Marie Facundo interpelle Lola Cès, devant Mélodie Molinaro.

Dans quelques jours le public du Mail se repenchera sur les problèmes de l’urbanisme dans Et c’est un sentiment qu’il fait déjà que nous combattions je crois, de la compagnie Légendes urbaines, déjà venue au Mail en 2018, et qui poursuivra, avec la même intelligence et verve, son exploration de la vraie vie des quartiers populaires.

Les Coquettes, le spectacle qui l’a précédé, adopte une autre forme théâtrale pour aborder des sujets aussi fondamentaux, mais en déployant d’autres moyens, ceux de l’humour, de la dérision, de la provocation et de la musique. Mais au fond, derrière le sérieux de l’un, et la crânerie de l’autre, le regard des deux spectacles est aussi tendre, aussi empreint d’humanité.

La salle était pleine jusqu’au dernier fauteuil pour Marie Facundo, Mélodie Molinaro et Lola Cès (« la brune hargneuse, la blonde idiote et la ronde rigolote »), confirmation du succès de leur précédent spectacle à Soissons en 2018, dans une configuration un peu différente. Des spectateurs en parlaient encore.

Les trois humoristes jouent et chantent sur des sujets qui comptent pour les femmes, avec une énergie physique et vocale qui tient la salle en éveil. Le déroulement est calibré dans le dernier détail, mais elles savent aussi improviser leurs réactions aux spectateurs, qu’elles interpellent sans l’agressivité de bien des comiques hommes. Personne n’est dévalorisé.

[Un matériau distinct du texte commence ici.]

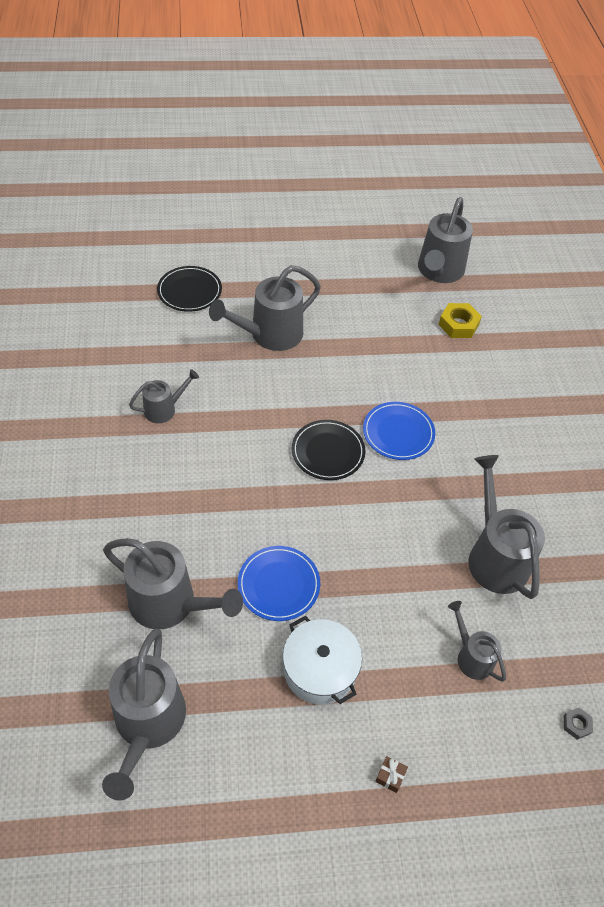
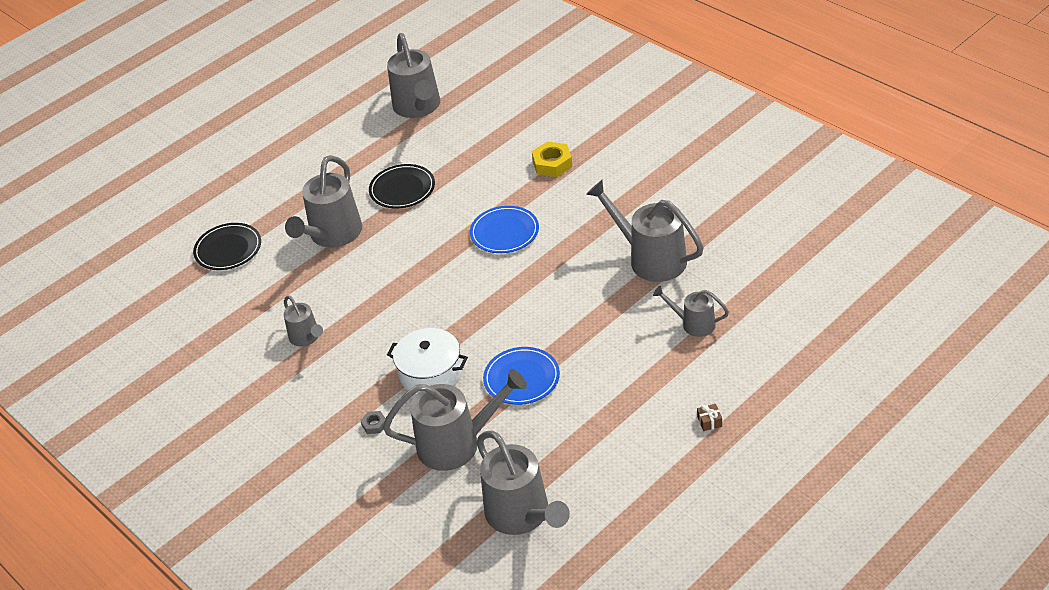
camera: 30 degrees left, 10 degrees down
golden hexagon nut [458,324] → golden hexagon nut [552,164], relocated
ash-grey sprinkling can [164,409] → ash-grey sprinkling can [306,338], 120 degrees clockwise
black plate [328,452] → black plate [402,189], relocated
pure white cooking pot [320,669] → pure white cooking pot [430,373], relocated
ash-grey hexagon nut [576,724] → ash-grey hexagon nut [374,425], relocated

La grande réussite du spectacle est son rythme finement modulé, ses changements constants de ton – Lola, seule en scène, chante même un air triste et désabusé. Une courbe est décrite du début à la fin, le point culminant étant une réflexion (le mot est bien plat par rapport à l’explosion sur scène) sur le fonctionnement du… clitoris, avec un grand panneau explicatif brandi par leur pianiste, Thomas Cassin, et une danse par six marionnettes lumineuses sur le même modèle, manipulées par Lola, Mélodie et Marie.

L’énergie est comme un grand souffle qui se communique à la salle dans une grande jouissance comique partagée. Cependant, au lieu d’être la fin du spectacle, laissant le public dans un état de surexcitation, la courbe marque ensuite un adoucissement, un ralentissement, une descente en douceur, sans perdre le souffle généré.

Elles ont expliqué le titre du spectacle : Merci Francis. Il y a quelques années « ça n’allait pas du tout, pas du tout » entre elles. Francis, un ami dans le monde du spectacle – « tout le monde le connaît » selon elles, sans qu’elles le nomment (quelques efforts sur Internet suffisent pour l’identifier), vient les voir après une représentation, leur dit tout le bien qu’il pense d’elles, et précise « Vous formez un triangle, et dans un triangle il y a trois sommets. » Cela a suffi pour les ressouder et relancer le moteur. Ce serait donc grâce à Francis que Lola, Marie et Mélodie se sont retrouvées au Mail, devant une salle debout qui applaudit leur humour et leur énergie, mais aussi, au fond, leur tendresse.